Holy Order

If the Anglican Church claims to be catholic, she must be also ‘apostolic’, for apostolicity is involved in the very conception of the Catholic Church, as confessed in the Nicene Creed. If she is ‘apostolic’, her ministers are the successors of the apostles, their authority and gifts are of the same order as those of the apostles, and are derived, not from the state, nor by delegation from the Christian community, but from above. Or to put it more simply, if the Church of England is catholic, her ministry must be the ministry of the Catholic Church.

Queen Elizabeth I herself told Parliament in 1589 ‘that the state and government of this Church of England, as now it standeth in this reformation … both in form and doctrine it is agreeable with the scriptures, with the most ancient general Councils, with the practice of the primitive Church, and with the judgements of all the old and learned fathers’ ( JIE Neale, Elizabeth and her Parliaments (London, 1953/7) II, 198).

Anglicanism has never deviated from this claim. ‘We do not arrogate to ourselves a new Church, a new Religion, or new Holy Orders.
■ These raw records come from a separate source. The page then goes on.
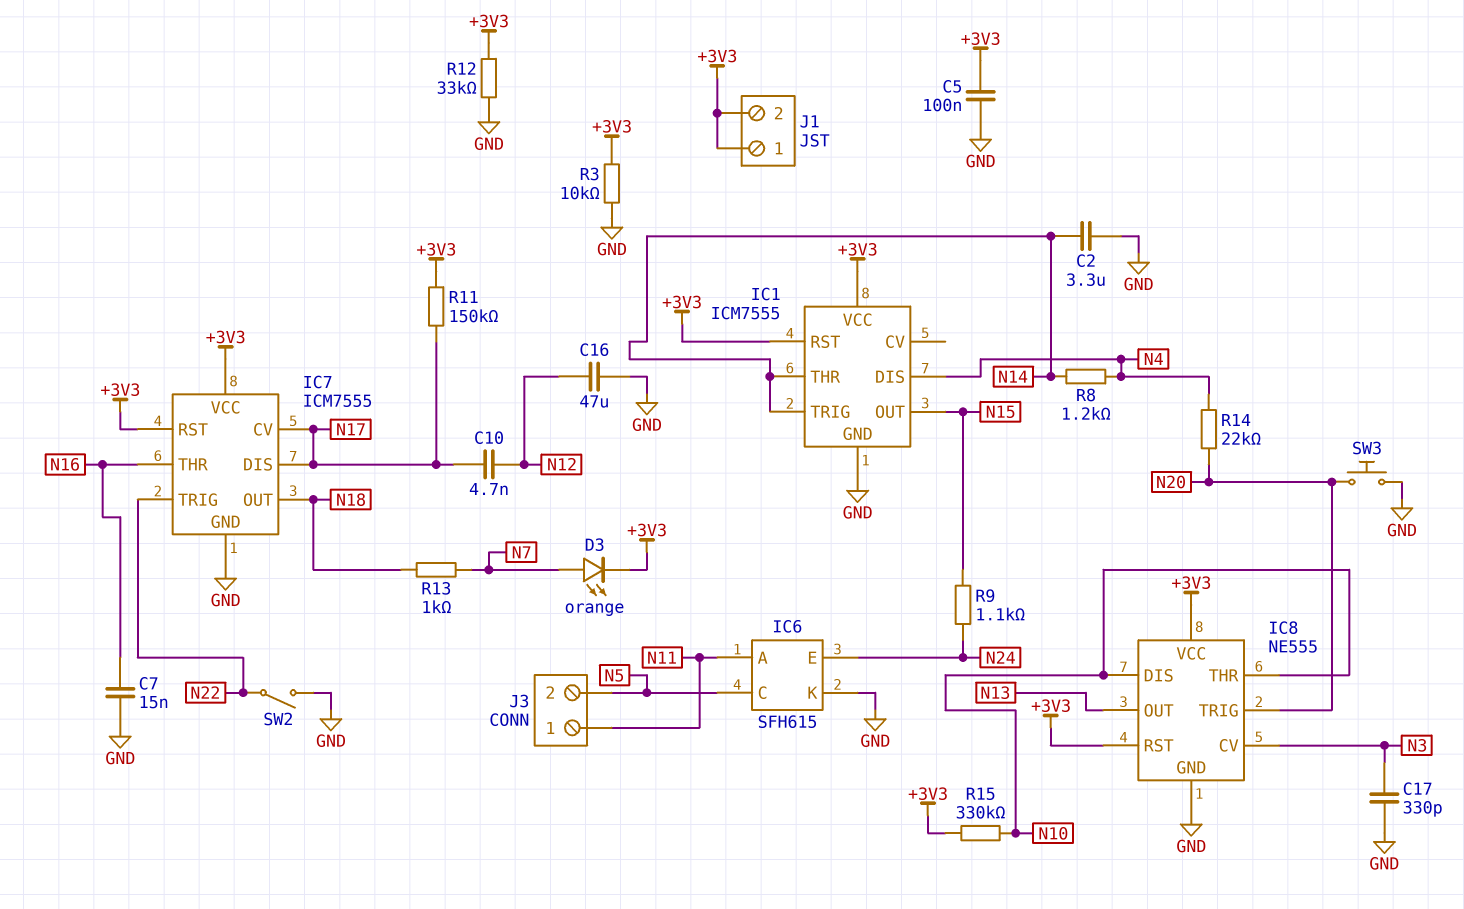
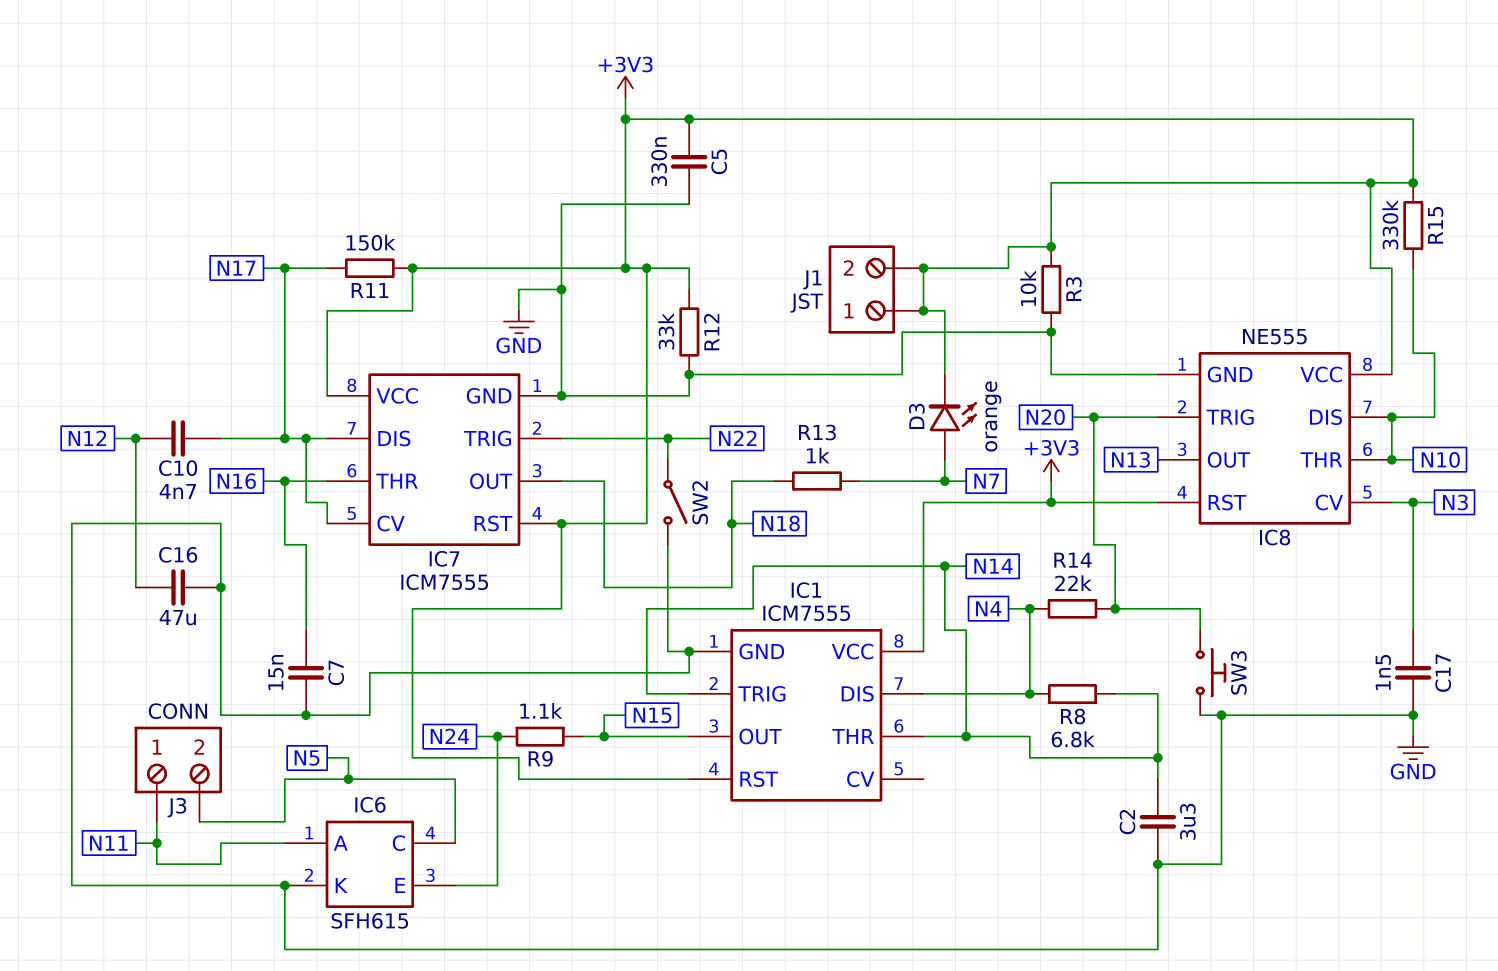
C5: 100nF (+3V3, GND) -> 330nF (+3V3, GND)
C17: 330pF (GND, N3) -> 1.5nF (GND, N3)
R8: 1.2k (N4, N14) -> 6.8k (N4, N14)

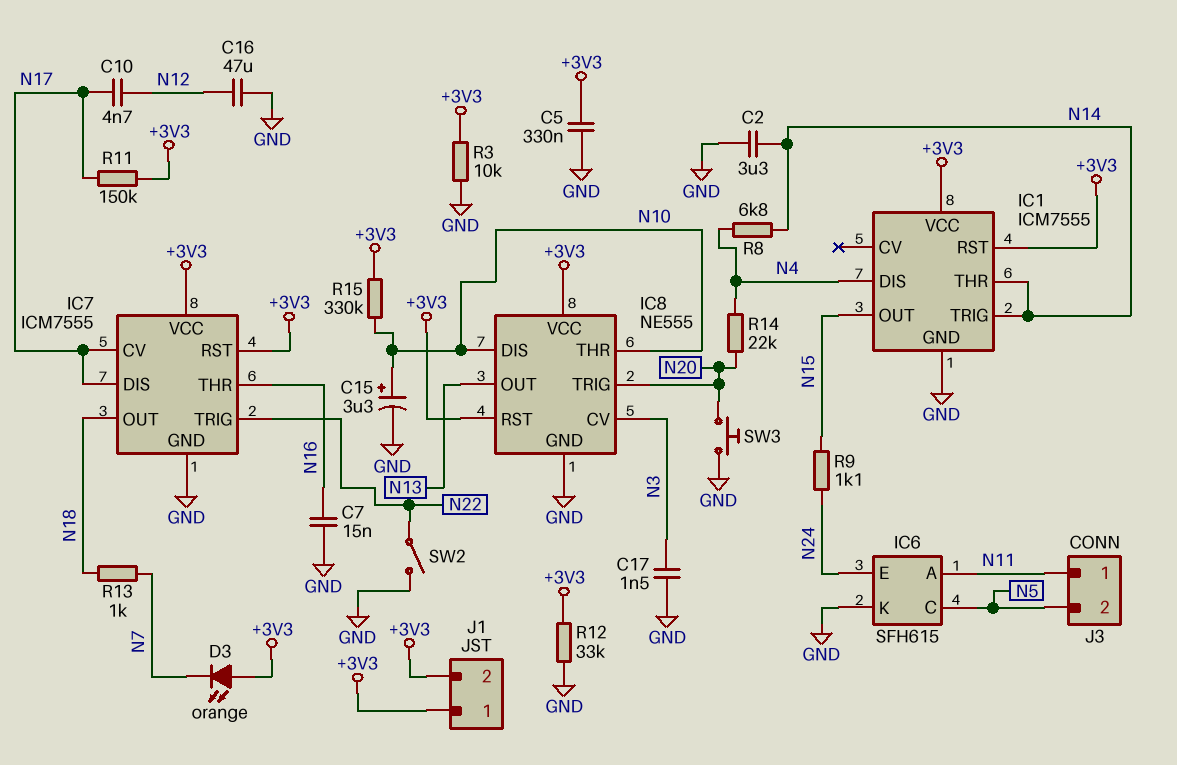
C15: none -> 3.3uF (plus N10, minus GND)
D3: LED orange (A N7, K +3V3) -> LED orange (A +3V3, K N7)

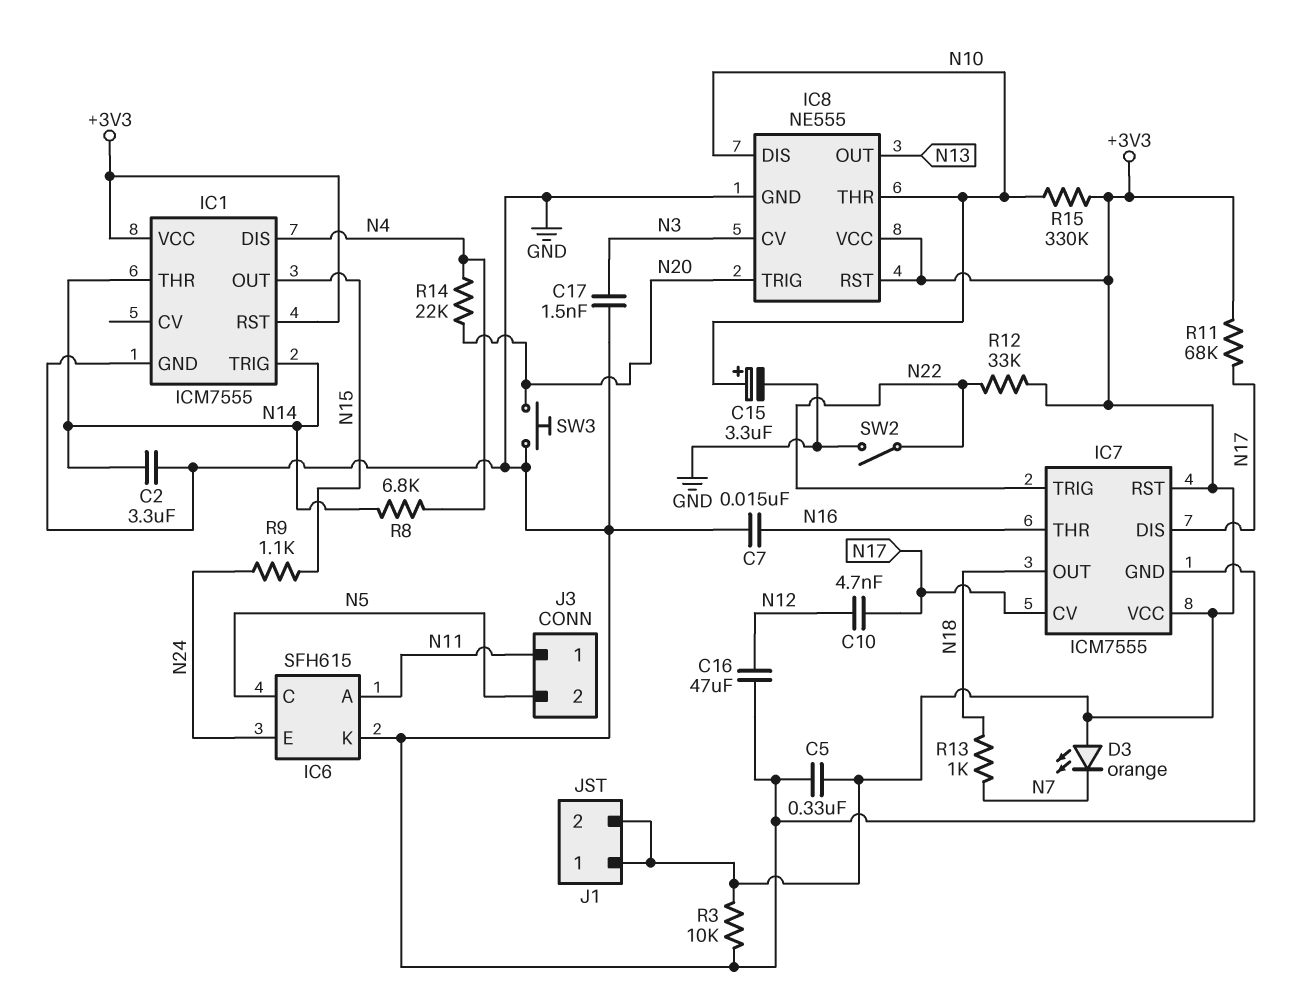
R11: 150k (+3V3, N17) -> 68k (+3V3, N17)
R12: 33k (+3V3, GND) -> 33k (+3V3, N22)

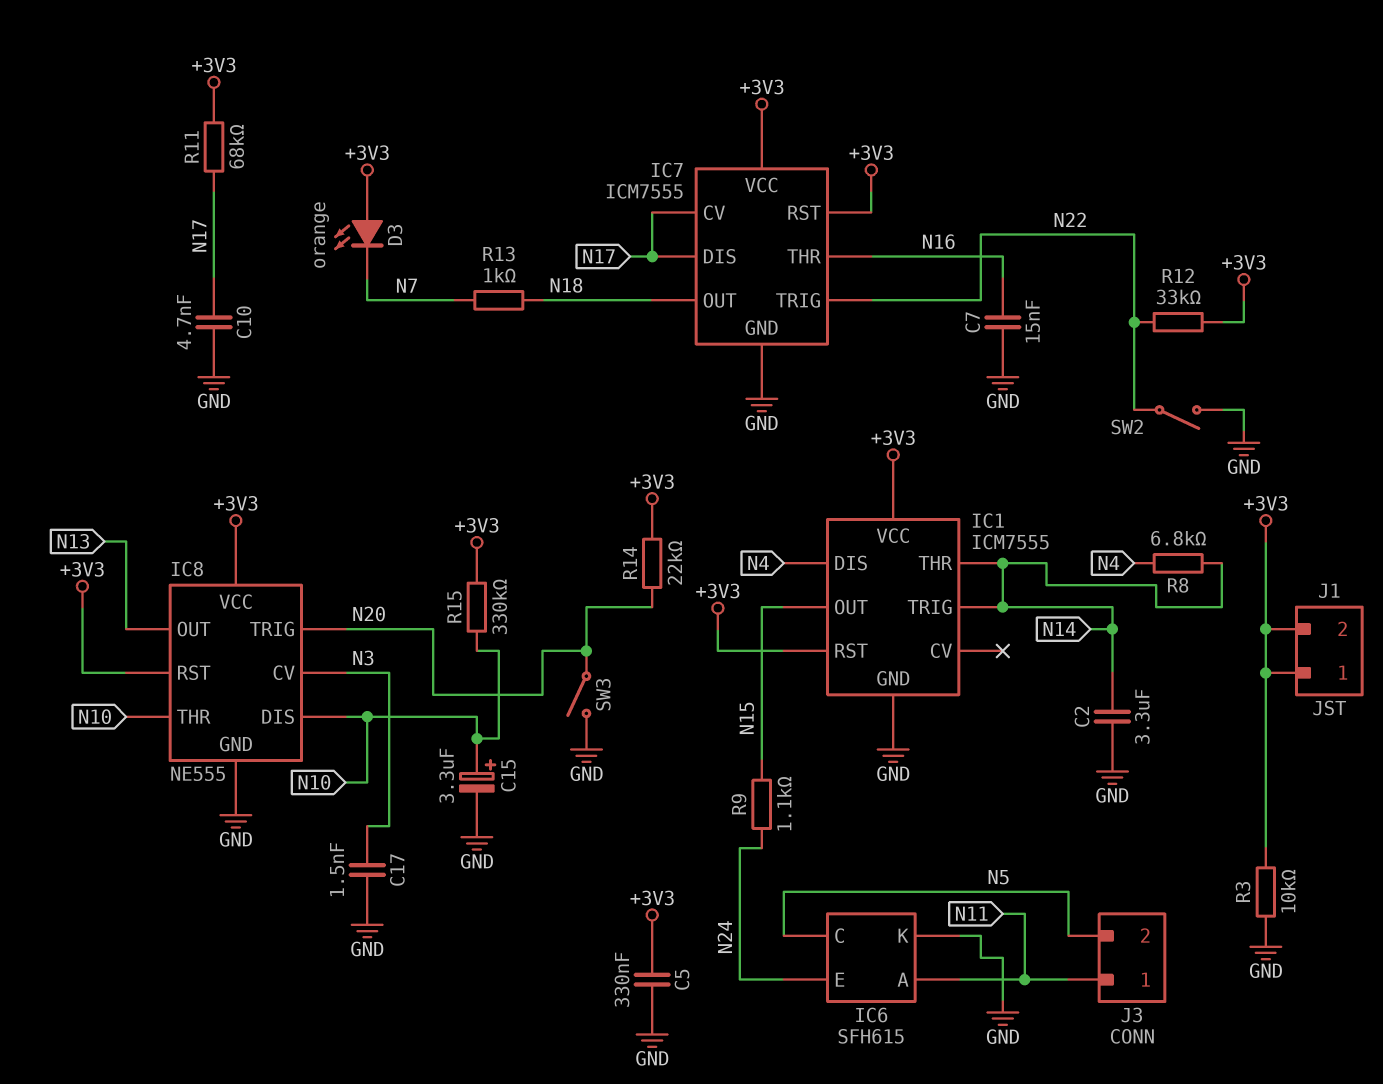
C10: 4.7nF (N12, N17) -> 4.7nF (GND, N17)
C16: 47uF (GND, N12) -> none
R14: 22k (N4, N20) -> 22k (+3V3, N20)
SW3: button (GND, N20) -> switch (GND, N20)

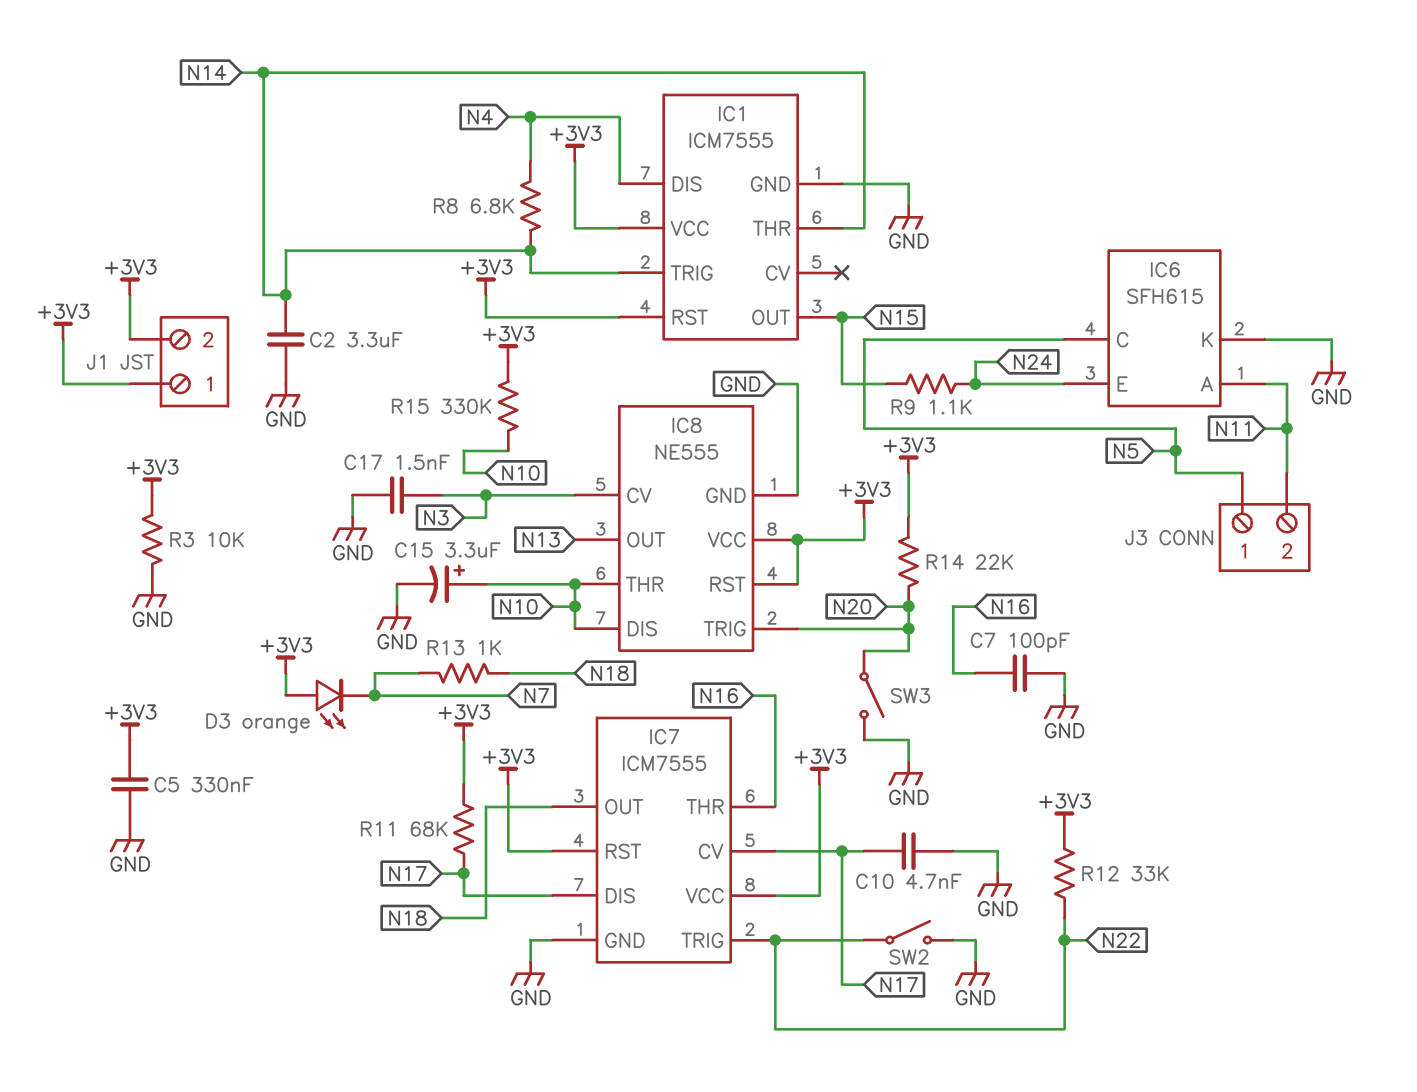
C7: 15nF (GND, N16) -> 100pF (GND, N16)
J3 pin 1: N11 -> N5
J3 pin 2: N5 -> N11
Our religion is the same as it was, our Church the same, our Holy Orders the same, differing from what they were only as a garden weeded from a garden unweeded’ (Archbishop John Bramhall, Vol I, LACT, p119). ‘We maintain that our Church and the pastors thereof did always acknowledge the same Rule of faith, the same fundamental Articles of the Christian Religion, both before and since the Reformation’ (Bishop Bull, Vol II, LACT, p205).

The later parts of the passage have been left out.